To facilitate replication of research and to inform future studies, we urge researchers to make their data openly available whenever possible, or to at least provide descriptive statistics (e.g., mean and standard deviation) of sample levels (and by time point). Studies should also be transparent about missing data and salivary inflammatory levels below detectable limits — a common issue when assessing salivary biomarkers. Often, these data are not missing at random (i.e., they are indicative of very low or very high values), which poses a unique challenge for data analyses. When data are missing due to levels being too low to detect, researchers may consider imputing either 0 or a very small value for missing data (i.e., the lower limit of detection, half the lower limit of detection, or the lowest standard) (Riis et al., 2020). This approach uses all available data and is a common strategy when examining salivary markers of inflammation (e.g., Byrne et al., 2013; Newton et al., 2017; Slavish et al., 2019; Szabo et al., 2019). One recent study compared eight strategies for handling salivary CRP data missing due to high values, including listwise deletion, Winsorization, and multiple imputation. Winsorization emerged as a promising approach for high out of range samples (Landau et al., 2019).

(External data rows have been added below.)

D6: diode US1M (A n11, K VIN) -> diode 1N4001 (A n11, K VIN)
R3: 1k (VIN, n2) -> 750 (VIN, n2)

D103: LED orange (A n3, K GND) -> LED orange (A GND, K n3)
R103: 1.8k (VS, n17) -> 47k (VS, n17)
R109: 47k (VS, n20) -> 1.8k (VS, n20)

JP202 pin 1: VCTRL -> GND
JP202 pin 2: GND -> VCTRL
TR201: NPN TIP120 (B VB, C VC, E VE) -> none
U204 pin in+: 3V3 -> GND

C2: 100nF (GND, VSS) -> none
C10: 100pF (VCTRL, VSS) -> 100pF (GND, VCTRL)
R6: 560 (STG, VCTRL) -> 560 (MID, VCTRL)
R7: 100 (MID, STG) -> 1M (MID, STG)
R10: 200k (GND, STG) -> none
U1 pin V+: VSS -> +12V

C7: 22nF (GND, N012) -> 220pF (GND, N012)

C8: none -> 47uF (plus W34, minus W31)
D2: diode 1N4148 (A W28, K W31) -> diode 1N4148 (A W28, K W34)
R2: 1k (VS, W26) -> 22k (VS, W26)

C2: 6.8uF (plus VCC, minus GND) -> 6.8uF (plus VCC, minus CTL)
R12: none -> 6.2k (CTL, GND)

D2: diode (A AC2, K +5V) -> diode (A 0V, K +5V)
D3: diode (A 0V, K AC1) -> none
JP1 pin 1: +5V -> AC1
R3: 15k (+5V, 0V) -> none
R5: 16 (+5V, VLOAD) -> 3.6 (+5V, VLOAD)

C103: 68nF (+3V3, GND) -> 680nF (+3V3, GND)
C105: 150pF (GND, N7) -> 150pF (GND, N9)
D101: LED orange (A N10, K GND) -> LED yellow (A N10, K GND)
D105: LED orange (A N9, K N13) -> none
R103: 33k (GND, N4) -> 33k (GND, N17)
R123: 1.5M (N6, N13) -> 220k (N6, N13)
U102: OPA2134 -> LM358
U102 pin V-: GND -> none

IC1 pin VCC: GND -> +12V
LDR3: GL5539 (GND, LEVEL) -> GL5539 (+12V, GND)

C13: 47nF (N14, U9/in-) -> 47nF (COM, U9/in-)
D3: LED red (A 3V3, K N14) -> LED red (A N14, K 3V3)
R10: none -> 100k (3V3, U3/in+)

Directions for Future Research

Future studies also should carefully consider the short- and long-term stability of salivary inflammatory markers. Among adolescent girls, the mean correlation between salivary markers of inflammation (e.g., TNF-α, IL-1β, IL-6, CRP, IL-8) assessed two hours apart was r = 0.67, but the mean correlation between these same markers assessed 18 months apart was r = 0.18 (although this correlation increased to r = 0.27 when averaging two samples within each session) (Shields et al., 2019). Other studies have similarly shown salivary CRP and IL-6 are moderately stable across two days (r = 0.55 to 0.96), although CRP appears to be more stable (r = .77 to .96) than IL-6 (r = .55 to .77) (Izawa et al., 2013a) and that the correlation of CRP reduces across time (baseline with 1 year, r = .61; with year 2, r = .46; Out et al., 2012). This work highlights that many salivary markers of inflammation are likely relatively stable across shorter periods of time (hours to days) but may fluctuate drastically over longer periods of time (months to years). Future studies may capitalize on this long-term instability by examining predictors of within-person changes in salivary markers across time.

There is also a critical need for studies examining correspondence of inflammatory responses in both saliva and blood (extant literature summarized in Table 1). It would also be helpful to examine the simultaneous predictive validity of blood- and salivary-based inflammatory biomarkers for disease states. The current state of the field is also limited by a lack of longitudinal or prospective study designs, which would help better infer causality. Together, these types of studies may help inform when salivary markers can serve as a replacement for blood-based markers in psychoneuroimmunology research.

Summary and Conclusions

Researchers often weigh study design considerations against limited time, financial resources, and the ability to recruit the desired study population. Salivary markers of inflammation represent a promising low burden option for both participants and researchers. Guided by current research in this area, this paper serves as comprehensive and practical summary for researchers interested in incorporating these measures into their study protocols. Additional work is needed to elucidate gold standards for study design, measurement, and analysis, but salivary markers of inflammation may be a useful tool for understanding oral and peripheral inflammation dynamics non-invasively.